1. Estados Unidos: La derrota de la "disuasión total"
Para la administración de Donald Trump, la paz bajo las condiciones actuales tiene tintes de revés estratégico. El costo de la intervención: Aunque los ataques lograron descabezar parte de la cúpula iraní, incluyendo la muerte del Ayatollah Ali Khamenei, el objetivo de un "cambio de régimen" rápido no se materializó. En su lugar, el poder se consolidó en manos del Cuerpo de la Guardia Revolucionaria (CGRI) y de Mojtaba Khamenei, figuras aún más radicales.
Desgaste interno: Con un 60% de los estadounidenses desaprobando el manejo de la guerra y calificando las acciones de "excesivas", detenerse ahora es admitir que la fuerza bruta no pudo imponer un nuevo orden regional. Ceder en este punto implica dejar el camino abierto a la influencia de Rusia y China en el Golfo Pérsico.

2. Israel: El vacío de la "amenaza existencial"

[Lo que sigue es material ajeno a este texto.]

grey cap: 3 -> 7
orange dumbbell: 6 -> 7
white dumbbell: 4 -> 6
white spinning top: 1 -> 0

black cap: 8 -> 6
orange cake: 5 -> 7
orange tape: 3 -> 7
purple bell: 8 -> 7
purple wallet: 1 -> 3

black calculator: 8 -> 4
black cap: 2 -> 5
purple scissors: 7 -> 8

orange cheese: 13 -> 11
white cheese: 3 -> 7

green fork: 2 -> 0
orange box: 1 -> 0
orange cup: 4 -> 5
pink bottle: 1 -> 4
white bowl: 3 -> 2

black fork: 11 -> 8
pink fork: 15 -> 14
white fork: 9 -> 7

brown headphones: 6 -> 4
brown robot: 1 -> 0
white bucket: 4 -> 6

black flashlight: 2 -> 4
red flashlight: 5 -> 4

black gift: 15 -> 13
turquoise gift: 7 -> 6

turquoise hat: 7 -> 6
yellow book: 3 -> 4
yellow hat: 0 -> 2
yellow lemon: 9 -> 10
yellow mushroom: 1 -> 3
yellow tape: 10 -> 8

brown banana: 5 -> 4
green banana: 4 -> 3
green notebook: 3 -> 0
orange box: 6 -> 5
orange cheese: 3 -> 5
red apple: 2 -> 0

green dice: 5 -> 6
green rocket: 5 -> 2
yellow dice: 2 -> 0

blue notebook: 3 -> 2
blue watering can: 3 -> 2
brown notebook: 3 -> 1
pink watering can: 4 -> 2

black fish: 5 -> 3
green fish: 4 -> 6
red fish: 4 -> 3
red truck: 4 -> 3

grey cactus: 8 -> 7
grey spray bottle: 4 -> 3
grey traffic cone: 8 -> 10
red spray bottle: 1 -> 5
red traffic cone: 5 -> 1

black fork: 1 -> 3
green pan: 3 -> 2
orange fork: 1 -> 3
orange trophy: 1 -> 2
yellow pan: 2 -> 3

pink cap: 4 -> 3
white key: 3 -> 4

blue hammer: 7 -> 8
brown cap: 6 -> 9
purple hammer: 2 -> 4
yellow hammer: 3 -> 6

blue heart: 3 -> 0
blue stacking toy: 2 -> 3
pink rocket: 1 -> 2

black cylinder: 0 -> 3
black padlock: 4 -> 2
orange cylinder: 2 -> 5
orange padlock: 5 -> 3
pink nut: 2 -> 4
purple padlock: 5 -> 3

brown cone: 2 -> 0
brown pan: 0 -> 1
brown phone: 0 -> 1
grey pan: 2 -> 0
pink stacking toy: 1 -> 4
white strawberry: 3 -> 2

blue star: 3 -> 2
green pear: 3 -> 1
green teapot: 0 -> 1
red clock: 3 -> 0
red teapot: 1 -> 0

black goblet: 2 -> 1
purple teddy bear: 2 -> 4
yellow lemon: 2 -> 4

Para Israel, la paz es una derrota de sus objetivos de seguridad máxima. Supervivencia vs. Eliminación: El primer ministro Netanyahu buscaba la "destrucción duradera del programa nuclear iraní".
Si el cese de hostilidades ocurre sin garantías de desmantelamiento total, Israel queda atrapado en una paz que solo permite a Irán y sus aliados, como Jizbalah, reconstruirse.
Aislamiento regional: La guerra ha tensado al máximo la normalización con los Estados árabes, condicionada ahora de forma más agresiva a la cuestión palestina. Una paz que no asegure la hegemonía militar absoluta de Israel es vista por sus sectores más duros como una capitulación ante el tiempo.
Pero, además, la aceptación por parte de Netanyahu de las condiciones presentadas por Pakistán, marcó el inicio de una oleada de críticas por parte de la oposición, que calificó la actuación del Primer Ministro como “catastrófica” y “humillante”. Asimismo, Netanyahu se vio obligado a continuar con los bombardeos en Líbano -país virtualmente destruido desde adentro y desde afuera- para mantener un hilo de legitimidad dentro del sistema político de Israel.
3. Irán: La derrota de la soberanía y la economía
Desde la perspectiva de Teherán, la paz podría constituir la aceptación de una derrota táctica para evitar la aniquilación nacional. Infraestructura en ruinas: Los ataques contra centrales eléctricas y terminales petroleras han puesto al régimen al borde del abismo económico. Aceptar el "plan de 15 puntos" de Trump —visto por muchos como una rendición encubierta— habría sido un precio demasiado alto por detener la destrucción.
Por ello, las autoridades persas han insistido en que la propuesta de Pakistán encubre, en realidad, los diez puntos que Irán contrapropuso a Estados Unidos, pese a que en su momento habían sido rechazados por Trump. De esta manera, para Teherán el cese del fuego debería implicar también el cese de los ataques israelíes contra su aliado Líbano, por lo que desde esta columna se carece de optimismo sobre el futuro del silencio de las armas.

Victoria moral vs. Realidad: Aunque Irán clama una victoria por haber resistido la embestida inicial y mantenido el control del Estrecho de Ormuz como "baza militar", la pérdida de su liderazgo histórico y la devastación interna lo obligan a una paz que es, en la práctica, un reconocimiento de su vulnerabilidad.
La paz que podría lograrse este 2026 no implicará el fin del conflicto, sino el inicio de una guerra fría regional más peligrosa. Para Estados Unidos, es el límite de su poder; para Israel, es una pausa en una amenaza que percibe como eterna; y para Irán, es la amarga medicina de la supervivencia tras el incendio. Nadie gana, pero todos necesitan que las armas callen para no perderlo todo, aunque para algunos la única forma de legitimidad consiste, precisamente, en utilizar las bombas y en contar muertos.